原子力災害はいわば“終わりなき静かな惨劇”である。家も財産も、そこでの暮らしもすべて失い、助かった命だけを拠り所にやり直そうとしても、その土地で穫れた農産物には「危険」のレッテルが貼られる。さらに、被曝したことで徐々に身体は蝕まれていく。

福島第一原発の事故勃発以来、出荷減による農家の被害は深刻で、JA茨城県中央会の試算では、県内で1日3億円という。土地に残留する放射性物質の濃度を正確に判断する基準もないまま、野菜や生乳は打ち捨てられた。因果関係が明らかであれば、風評被害は原子力損害賠償法の補償対象となる。文部科学省は、被害認定の指針を定める原子力損害賠償紛争審査会を近く設置するが、長期化が必至だけに指針は当面、固まるまい。

いうまでもなく、原発事故の補償の対象は、生業に関わる被害が目立つ農家だけではない。生活と仕事と健康を損なわれたすべての被害者は今後、事故責任者である東電を訴え、間違いなく長期にわたるであろう裁判に踏み込まねばならない。裁判では「被害実態と原発事故の因果関係の証明」を求められる。容易に結審するものもあれば、一生かかっても納得できる結果が得られない場合もあるだろう。

目先の資金提供のため、JAバンクは被害農家向けに緊急で原則無利子のつなぎ融資を行う(最大2000億.3000億円)。4月中に損害賠償金の仮払いを行うと報じられた東電(同社は否定)は、避難指示のあった九市町村に対し、一律2000万円の見舞金を支払った(福島県浪江町は拒否)。

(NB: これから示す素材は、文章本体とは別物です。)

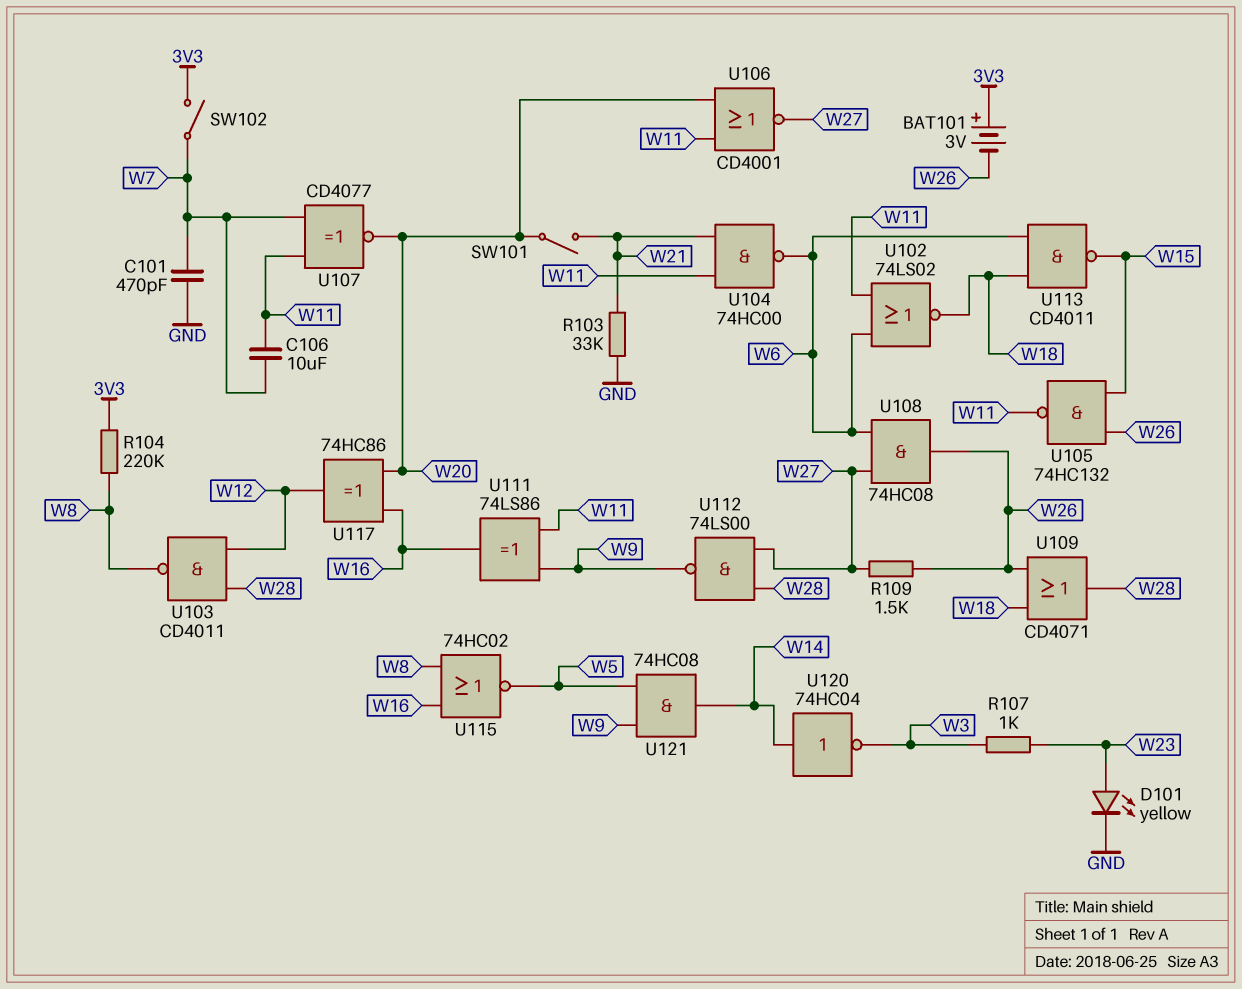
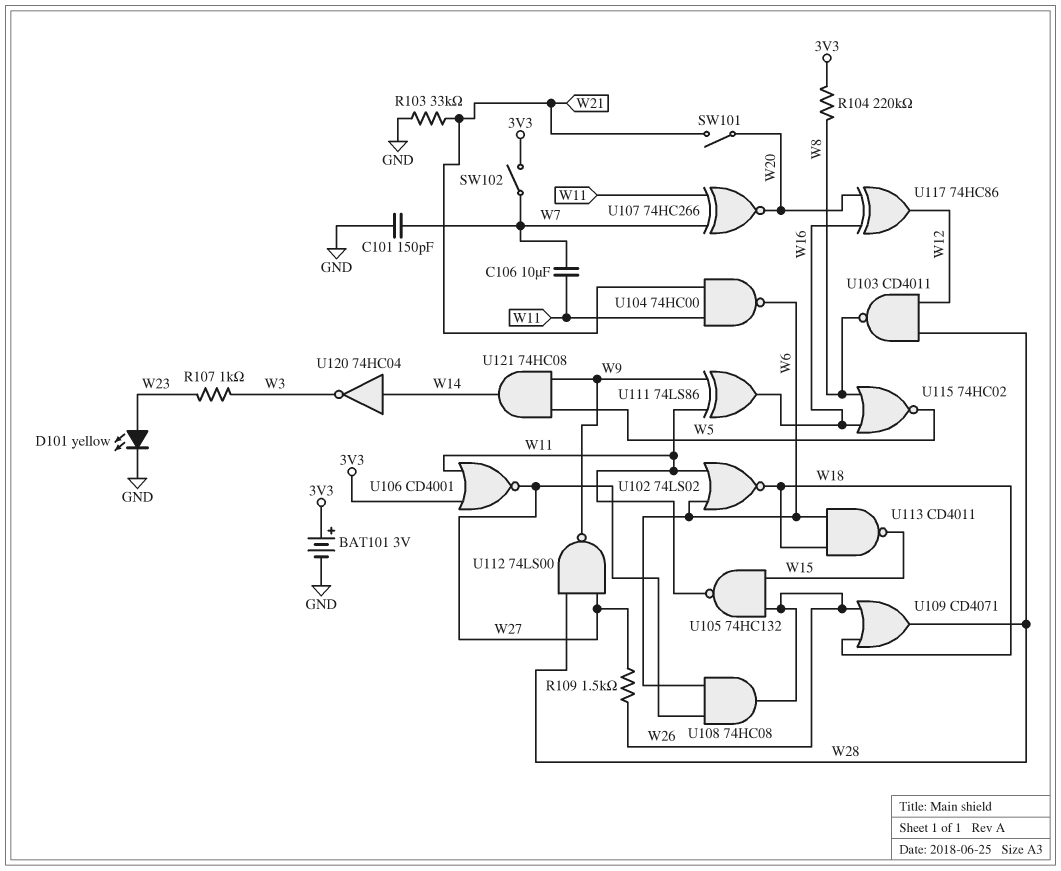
BAT101: 3V (plus 3V3, minus W26) -> 3V (plus 3V3, minus GND)
C101: 470pF (GND, W7) -> 150pF (GND, W7)
U106: NOR CD4001 (in W11, in W20, out W27) -> NOR CD4001 (in 3V3, in W11, out W27)
U107: XNOR CD4077 (in W7, in W11, out W20) -> XNOR 74HC266 (in W7, in W11, out W20)

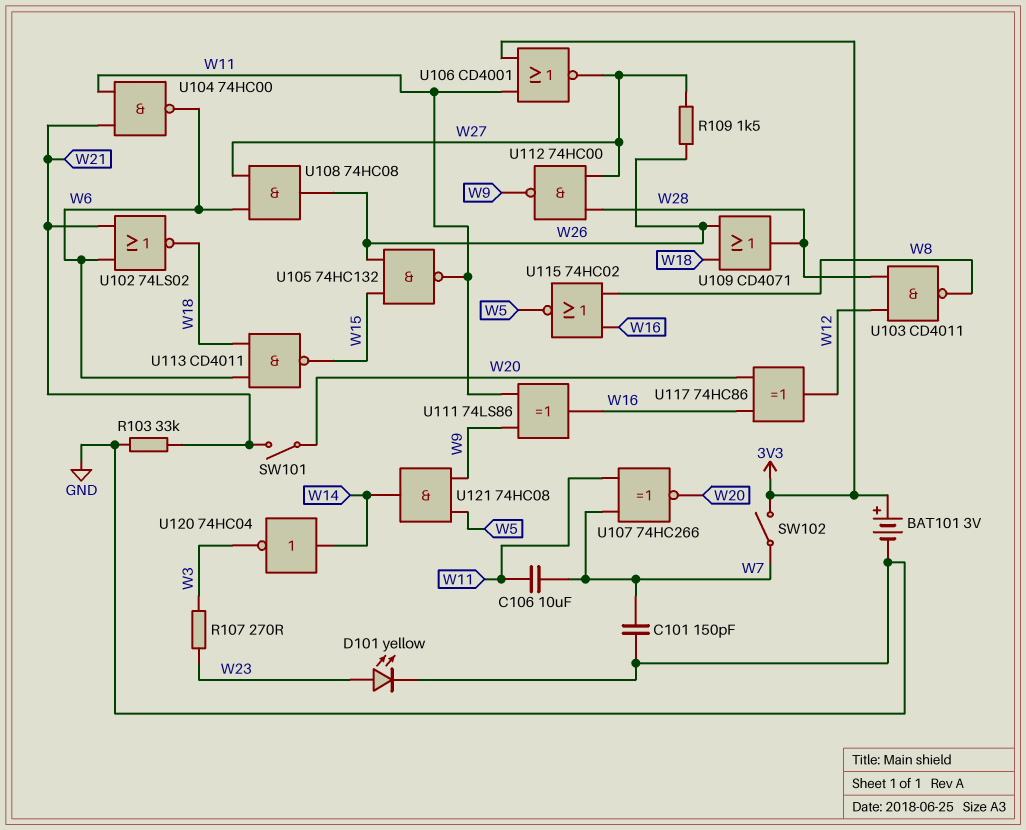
R104: 220k (3V3, W8) -> none
R107: 1k (W3, W23) -> 270 (W3, W23)
U102: NOR 74LS02 (in W6, in W11, out W18) -> NOR 74LS02 (in W6, in W21, out W18)
U112: NAND 74LS00 (in W27, in W28, out W9) -> NAND 74HC00 (in W27, in W28, out W9)

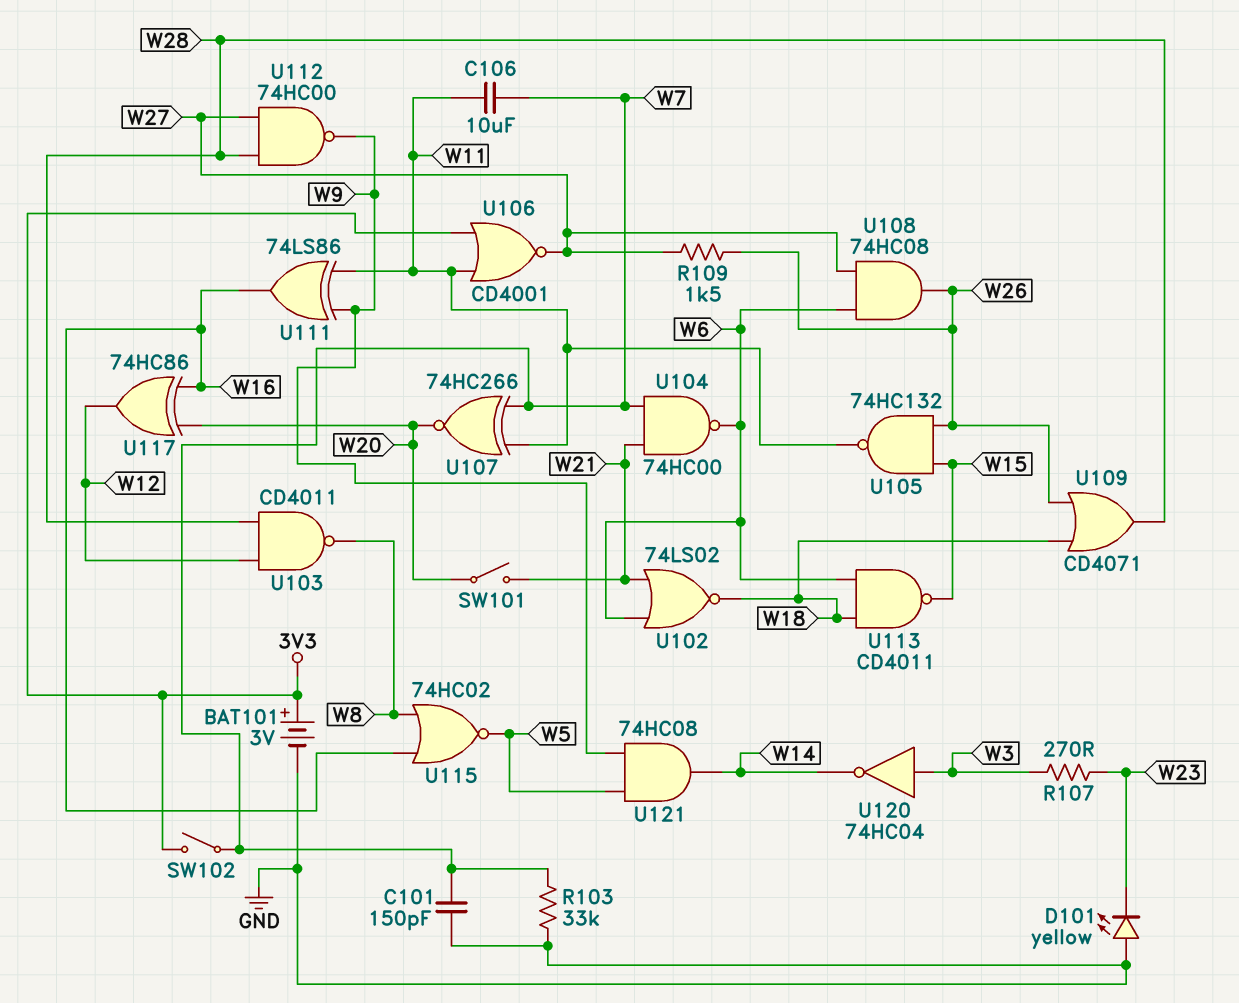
D101: LED yellow (A W23, K GND) -> LED yellow (A GND, K W23)
R103: 33k (GND, W21) -> 33k (GND, W7)
U104: NAND 74HC00 (in W11, in W21, out W6) -> NAND 74HC00 (in W7, in W21, out W6)
U120: NOT 74HC04 (in W14, out W3) -> NOT 74HC04 (in W3, out W14)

東電には当然、莫大な賠償額が科されるべきだが、その不足額は政府が税金から補填することになる。原賠法に基づく賠償には、茨城県東海村の臨界事故(1999年)の前例がある。当時、事故を起こした核燃料加工会社JCOが負った損害賠償額はわずか150億円。そんな額ではとても足りない。